BANGKOK, Nov. 21 (Xinhua) — Thailand needs to substantially reduce its rubber plantations to combat the chronic rubber price slumps, said Agriculture and Cooperatives Minister Kritsada Bunrat on Wednesday.
A total of 7.6 million acres of rubber plantations in Thailand is yet to be reduced by as much as 30 percent in order to contain the price slumps, stop oversupplying the world market and prevent further losses to an estimated 1.2 million rubber planters nationwide, Kritsada said.
Thailand has produced 4.5 million tons of raw rubber blocks and smoked rubber sheets for both export and domestic consumption in a year.
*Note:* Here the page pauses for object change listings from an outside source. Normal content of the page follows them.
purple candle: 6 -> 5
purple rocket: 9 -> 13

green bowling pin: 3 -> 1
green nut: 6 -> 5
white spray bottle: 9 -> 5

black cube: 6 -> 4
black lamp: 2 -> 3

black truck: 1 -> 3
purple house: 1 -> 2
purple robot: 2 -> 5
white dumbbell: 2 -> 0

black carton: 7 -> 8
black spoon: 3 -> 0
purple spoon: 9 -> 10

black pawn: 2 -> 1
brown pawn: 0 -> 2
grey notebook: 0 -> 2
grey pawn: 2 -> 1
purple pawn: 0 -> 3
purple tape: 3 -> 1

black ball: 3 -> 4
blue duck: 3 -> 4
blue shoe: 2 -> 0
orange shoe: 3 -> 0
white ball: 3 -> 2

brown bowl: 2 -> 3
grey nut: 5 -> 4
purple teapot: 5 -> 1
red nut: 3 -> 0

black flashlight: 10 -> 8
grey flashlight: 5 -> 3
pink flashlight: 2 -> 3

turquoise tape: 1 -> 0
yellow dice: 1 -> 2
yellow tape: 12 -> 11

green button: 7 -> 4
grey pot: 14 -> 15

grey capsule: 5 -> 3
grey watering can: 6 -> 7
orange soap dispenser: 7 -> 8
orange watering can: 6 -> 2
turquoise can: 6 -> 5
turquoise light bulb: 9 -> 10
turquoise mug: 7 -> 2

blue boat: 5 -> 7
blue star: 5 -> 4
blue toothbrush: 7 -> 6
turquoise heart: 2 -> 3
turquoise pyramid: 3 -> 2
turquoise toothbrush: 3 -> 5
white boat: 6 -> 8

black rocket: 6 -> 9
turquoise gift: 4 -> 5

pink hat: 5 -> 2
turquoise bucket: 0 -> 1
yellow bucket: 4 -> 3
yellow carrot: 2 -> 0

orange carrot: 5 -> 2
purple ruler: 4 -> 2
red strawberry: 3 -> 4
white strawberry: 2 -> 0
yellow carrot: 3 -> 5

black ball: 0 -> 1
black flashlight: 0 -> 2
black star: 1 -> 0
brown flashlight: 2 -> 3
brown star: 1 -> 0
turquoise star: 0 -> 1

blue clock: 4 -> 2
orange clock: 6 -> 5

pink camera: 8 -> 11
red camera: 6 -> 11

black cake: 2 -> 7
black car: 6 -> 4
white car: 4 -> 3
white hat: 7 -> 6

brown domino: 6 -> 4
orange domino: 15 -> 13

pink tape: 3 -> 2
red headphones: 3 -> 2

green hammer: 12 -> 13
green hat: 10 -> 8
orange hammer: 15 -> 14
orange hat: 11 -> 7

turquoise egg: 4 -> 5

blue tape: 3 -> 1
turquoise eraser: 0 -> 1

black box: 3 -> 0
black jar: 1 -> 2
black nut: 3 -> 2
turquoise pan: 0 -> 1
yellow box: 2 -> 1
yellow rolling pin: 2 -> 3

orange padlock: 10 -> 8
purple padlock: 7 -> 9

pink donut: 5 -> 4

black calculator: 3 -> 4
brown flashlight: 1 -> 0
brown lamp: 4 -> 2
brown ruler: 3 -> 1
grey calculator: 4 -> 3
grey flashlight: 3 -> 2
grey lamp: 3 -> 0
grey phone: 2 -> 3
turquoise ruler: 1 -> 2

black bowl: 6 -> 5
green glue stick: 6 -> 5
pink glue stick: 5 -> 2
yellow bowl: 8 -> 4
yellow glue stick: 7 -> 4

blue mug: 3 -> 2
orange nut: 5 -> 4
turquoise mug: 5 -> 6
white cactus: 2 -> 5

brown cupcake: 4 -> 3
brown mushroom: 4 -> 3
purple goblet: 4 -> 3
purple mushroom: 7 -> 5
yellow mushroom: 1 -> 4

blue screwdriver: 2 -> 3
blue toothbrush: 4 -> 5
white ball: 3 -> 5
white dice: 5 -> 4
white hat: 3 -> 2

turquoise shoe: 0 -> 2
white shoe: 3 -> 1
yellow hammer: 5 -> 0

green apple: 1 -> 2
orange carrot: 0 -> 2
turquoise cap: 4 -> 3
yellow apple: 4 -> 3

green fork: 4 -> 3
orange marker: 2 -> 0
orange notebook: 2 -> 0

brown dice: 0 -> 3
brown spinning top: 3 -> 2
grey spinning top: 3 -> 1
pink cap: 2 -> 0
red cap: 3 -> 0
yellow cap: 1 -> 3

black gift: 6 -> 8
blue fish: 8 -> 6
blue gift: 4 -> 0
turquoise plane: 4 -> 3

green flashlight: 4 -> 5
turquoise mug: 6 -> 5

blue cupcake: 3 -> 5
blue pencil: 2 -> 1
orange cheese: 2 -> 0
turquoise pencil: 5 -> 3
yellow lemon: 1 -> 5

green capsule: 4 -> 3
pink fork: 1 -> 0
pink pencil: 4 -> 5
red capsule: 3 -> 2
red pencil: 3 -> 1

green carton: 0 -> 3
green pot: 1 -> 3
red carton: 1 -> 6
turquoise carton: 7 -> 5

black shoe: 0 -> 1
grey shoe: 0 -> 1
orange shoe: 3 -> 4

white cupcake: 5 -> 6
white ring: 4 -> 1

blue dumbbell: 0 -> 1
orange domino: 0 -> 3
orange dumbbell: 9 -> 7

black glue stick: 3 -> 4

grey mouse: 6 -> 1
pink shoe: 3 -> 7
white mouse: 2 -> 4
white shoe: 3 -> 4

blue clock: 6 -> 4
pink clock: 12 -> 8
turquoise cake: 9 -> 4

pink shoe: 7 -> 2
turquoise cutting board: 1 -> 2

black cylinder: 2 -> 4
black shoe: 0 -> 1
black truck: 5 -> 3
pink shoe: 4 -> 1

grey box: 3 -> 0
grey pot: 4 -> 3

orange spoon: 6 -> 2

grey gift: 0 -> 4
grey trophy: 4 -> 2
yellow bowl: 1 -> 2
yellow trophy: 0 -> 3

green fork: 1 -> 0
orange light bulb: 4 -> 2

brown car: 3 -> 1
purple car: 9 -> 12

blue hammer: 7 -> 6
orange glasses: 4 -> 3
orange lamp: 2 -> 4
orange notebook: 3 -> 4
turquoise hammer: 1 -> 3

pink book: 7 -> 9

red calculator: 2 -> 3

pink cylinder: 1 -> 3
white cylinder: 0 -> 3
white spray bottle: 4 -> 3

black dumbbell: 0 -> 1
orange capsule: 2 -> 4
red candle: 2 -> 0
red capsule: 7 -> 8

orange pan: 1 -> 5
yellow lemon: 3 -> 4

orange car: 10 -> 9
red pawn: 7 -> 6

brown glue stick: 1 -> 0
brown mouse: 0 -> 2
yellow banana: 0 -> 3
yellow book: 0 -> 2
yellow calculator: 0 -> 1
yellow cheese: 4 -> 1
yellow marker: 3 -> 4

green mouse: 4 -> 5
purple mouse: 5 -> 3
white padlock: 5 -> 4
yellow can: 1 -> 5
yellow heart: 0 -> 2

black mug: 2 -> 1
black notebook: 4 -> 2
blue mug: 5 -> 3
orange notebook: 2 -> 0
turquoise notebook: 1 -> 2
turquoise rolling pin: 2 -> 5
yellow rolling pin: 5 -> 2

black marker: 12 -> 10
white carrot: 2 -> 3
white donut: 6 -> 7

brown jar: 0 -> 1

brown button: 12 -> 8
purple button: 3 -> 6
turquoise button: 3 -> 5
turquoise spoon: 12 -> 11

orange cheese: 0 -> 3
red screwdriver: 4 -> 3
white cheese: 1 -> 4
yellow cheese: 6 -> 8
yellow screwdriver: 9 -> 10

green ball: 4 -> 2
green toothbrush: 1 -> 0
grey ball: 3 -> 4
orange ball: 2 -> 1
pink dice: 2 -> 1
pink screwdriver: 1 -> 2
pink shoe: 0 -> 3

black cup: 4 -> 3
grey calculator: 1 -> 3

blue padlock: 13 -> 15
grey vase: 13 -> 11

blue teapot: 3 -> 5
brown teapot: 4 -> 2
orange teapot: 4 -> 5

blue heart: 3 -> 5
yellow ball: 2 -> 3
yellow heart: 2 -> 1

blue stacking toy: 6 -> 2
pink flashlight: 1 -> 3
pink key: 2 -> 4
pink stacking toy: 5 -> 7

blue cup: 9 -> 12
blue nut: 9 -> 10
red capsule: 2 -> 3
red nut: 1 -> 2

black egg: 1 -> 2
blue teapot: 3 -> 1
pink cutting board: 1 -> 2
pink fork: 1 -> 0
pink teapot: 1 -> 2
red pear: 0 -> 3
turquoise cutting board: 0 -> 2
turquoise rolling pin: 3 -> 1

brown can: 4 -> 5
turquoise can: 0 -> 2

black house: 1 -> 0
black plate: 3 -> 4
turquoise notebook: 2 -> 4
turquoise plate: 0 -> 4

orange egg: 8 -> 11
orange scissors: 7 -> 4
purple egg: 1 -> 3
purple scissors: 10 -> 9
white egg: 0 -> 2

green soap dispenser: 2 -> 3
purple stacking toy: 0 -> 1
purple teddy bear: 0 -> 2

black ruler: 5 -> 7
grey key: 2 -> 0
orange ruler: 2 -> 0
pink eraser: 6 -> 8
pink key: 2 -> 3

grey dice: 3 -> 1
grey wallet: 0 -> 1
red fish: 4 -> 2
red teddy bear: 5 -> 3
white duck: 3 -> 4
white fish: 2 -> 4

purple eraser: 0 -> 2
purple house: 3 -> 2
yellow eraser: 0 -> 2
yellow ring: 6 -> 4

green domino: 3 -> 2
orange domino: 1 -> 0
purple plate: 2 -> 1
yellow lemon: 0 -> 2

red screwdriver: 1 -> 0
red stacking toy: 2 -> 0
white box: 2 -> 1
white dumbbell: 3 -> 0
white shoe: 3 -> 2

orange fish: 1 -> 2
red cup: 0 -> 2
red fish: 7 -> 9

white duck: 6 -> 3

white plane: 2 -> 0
But the average rubber price has dropped to 1.21 U.S. dollars per kilogram in the domestic market, compared to an average of 1.90 U.S. dollars per kilogram in the producing cost borne by the rubber planters, according to the agriculture minister.
Meanwhile, Thailand’s domestic consumption ratio of rubber needs to be largely increased in volume, given the global economic downtrends which have slowed down the world market’s demands for rubber, he said.
Kritsada quoted a World Bank report as saying the average world rubber price will not rise higher than 2 U.S. dollars per kilogram in the next five years.
He called on varied government agencies to increase the uses of rubber to bring up the prices in the domestic market and reduce the surplus in the export market with sustained price cuts.
The public sector, which may considerably raise the demands for rubber, includes the Highways Department and the Rural Roads Department, which may use rubber as an alternative to asphalt to build roads in the provinces, while the private sector may manufacture more tires and gloves, among others, with the use of rubber.
Of the total yearly production of about 4.5 million tons of rubber, Thailand’s domestic consumption has amounted to about 600,000 tons, only accounting for 14 percent, he said.
That compared to Malaysia’s domestic consumption of rubber which has accounted for 35 percent of its total production volume, he said.
Thailand ranks among the world’s biggest rubber producers alongside Indonesia and Malaysia.